For purposes of this section, the following definitions shall apply:

(1) The term "small business concern" has the meaning such term has under section 632 of title 15. However, for purposes of contracts and subcontracts requiring engineering services the applicable size standard shall be that established for military and aerospace equipment and military weapons.

(2) The term "socially and economically disadvantaged individuals" has the meaning such term has under section 637(d) of title 15 and relevant subcontracting regulations promulgated pursuant thereto.

(3) The term "qualified HUBZone small business concern" has the meaning given that term in section 632(p) of title 15.
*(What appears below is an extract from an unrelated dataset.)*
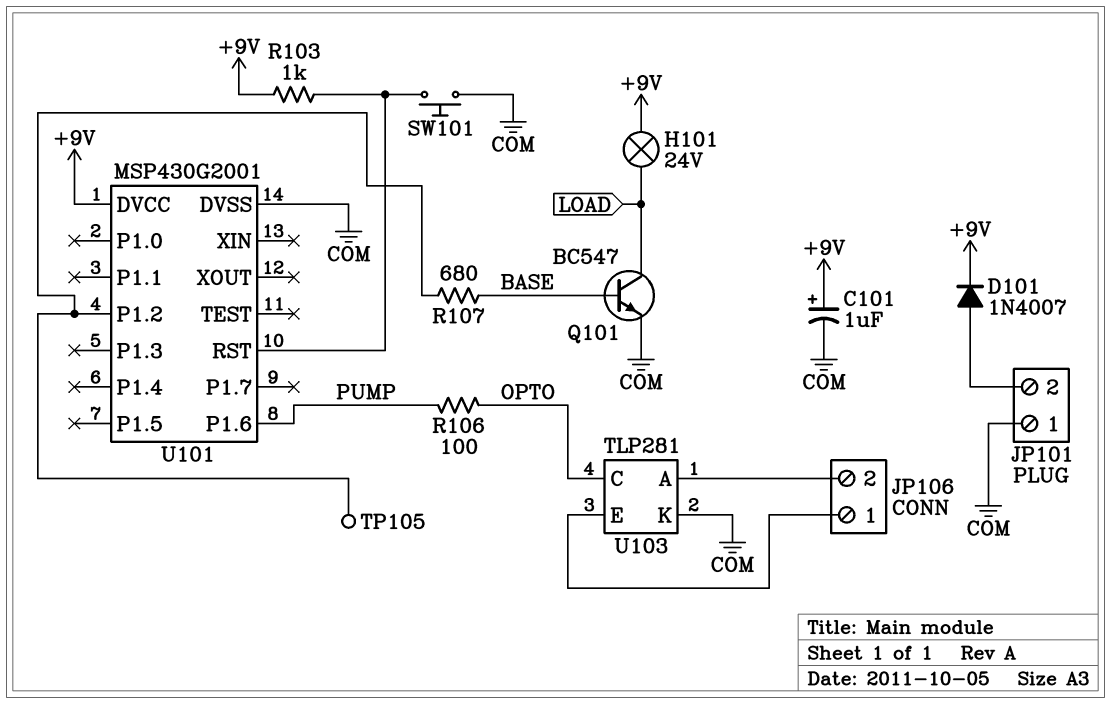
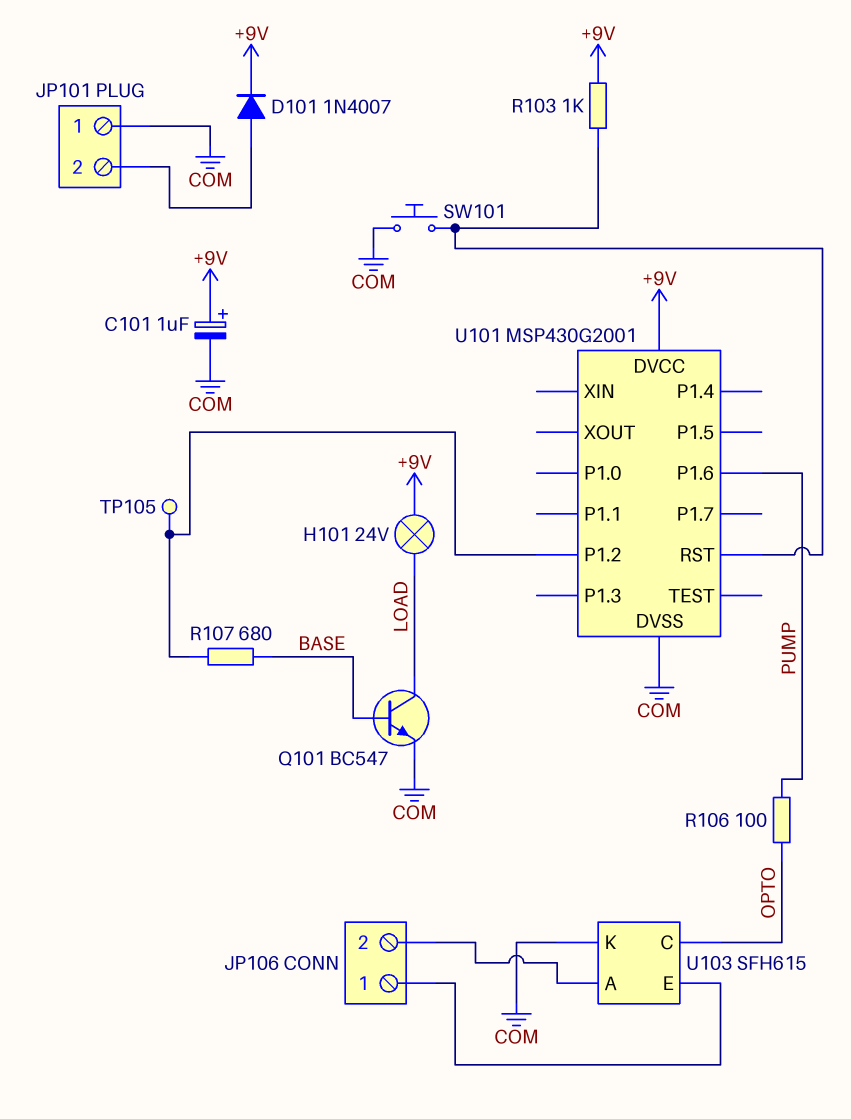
U103: TLP281 -> SFH615

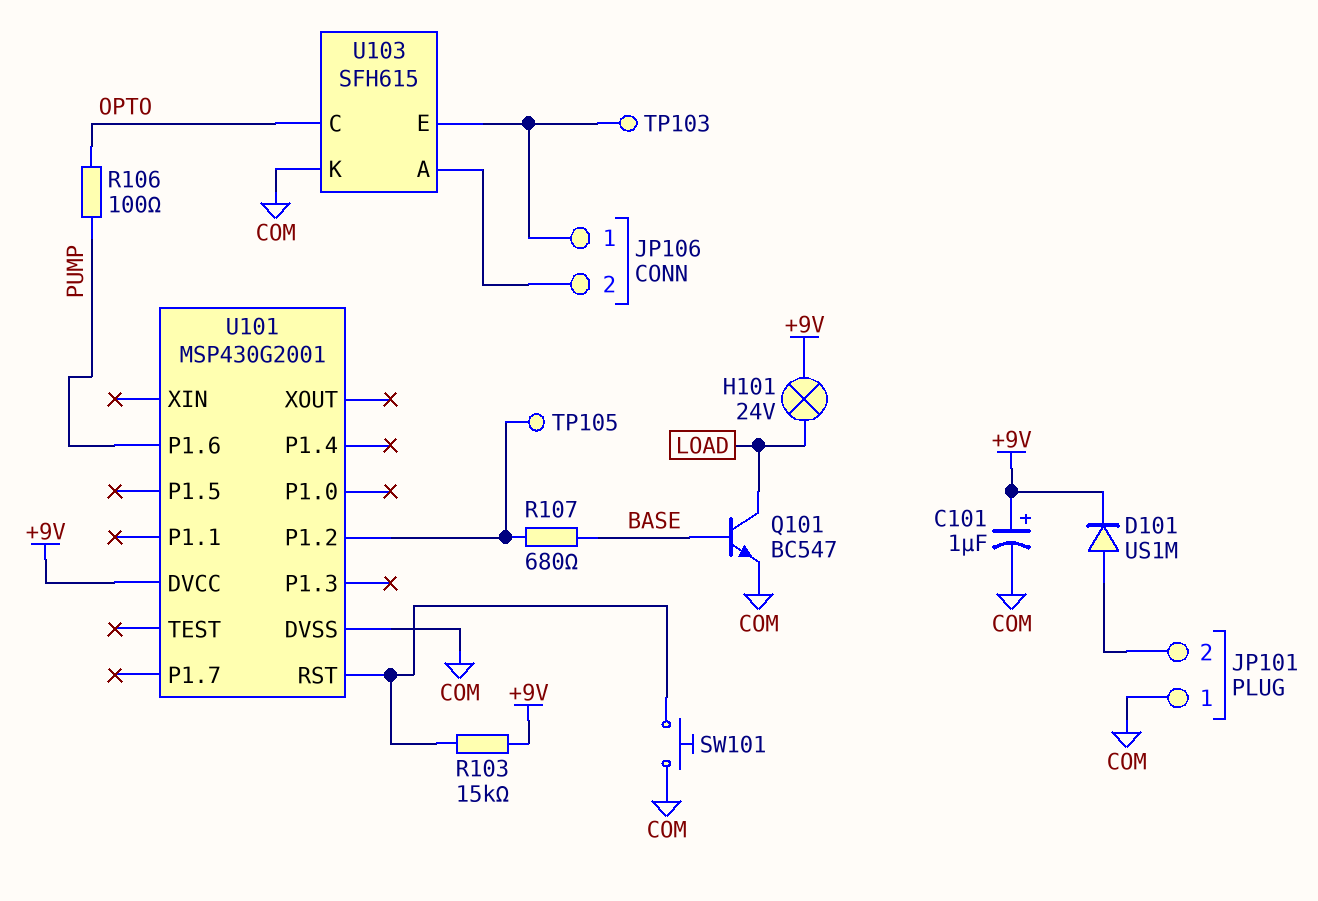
D101: diode 1N4007 (A JP101/2, K +9V) -> diode US1M (A JP101/2, K +9V)
R103: 1k (+9V, U101/RST) -> 15k (+9V, U101/RST)
TP103: none -> test point (JP106/1)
(Pub. L. 102–486, title XXX, §3021, Oct. 24, 1992, 106 Stat. 3133; Pub. L. 105–135, title VI, §604(g), Dec. 2, 1997, 111 Stat. 2634.)

References in Text

This Act, referred to in subsec. (a), is Pub. L. 102–486, Oct. 24, 1992, 106 Stat. 2776, known as the Energy Policy Act of 1992. For complete classification of this Act to the Code, see Short Title note set out under section 13201 of this title and Tables.

Codification

In subsec. (a), "division C (except sections 3302, 3307(e), 3501(b), 3509, 3906, 4710, and 4711) of subtitle I of title 41" substituted for "the Federal Property and Administrative Services Act of 1949 (41 U.S.C. 251 et seq.)" on authority of Pub. L. 111–350, §6(c), Jan. 4, 2011, 124 Stat. 3854, which Act enacted Title 41, Public Contracts.

Amendments

1997—Subsec. (a)(4). Pub. L. 105–135, §604(g)(1), added par. (4).

Subsec. (b)(3). Pub. L. 105–135, §604(g)(2), added par. (3).

Effective Date of 1997 Amendment

Amendment by Pub. L. 105–135 effective Oct. 1, 1997, see section 3 of Pub. L. 105–135, set out as a note under section 631 of Title 15, Commerce and Trade.

§13557. Sense of Congress on risk assessments

It is the sense of Congress that Federal agencies conducting assessments of risks to human health and the environment from energy technology, production, transport, transmission, distribution, storage, use, or conservation activities shall use sound and objective scientific practices in assessing such risks, shall consider the best available science (including peer reviewed studies), and shall include a description of the weight of the scientific evidence concerning such risks.

(Pub. L. 102–486, title XXX, §3022, as added Pub. L. 109–58, title XIV, §1401, Aug. 8, 2005, 119 Stat. 1061.)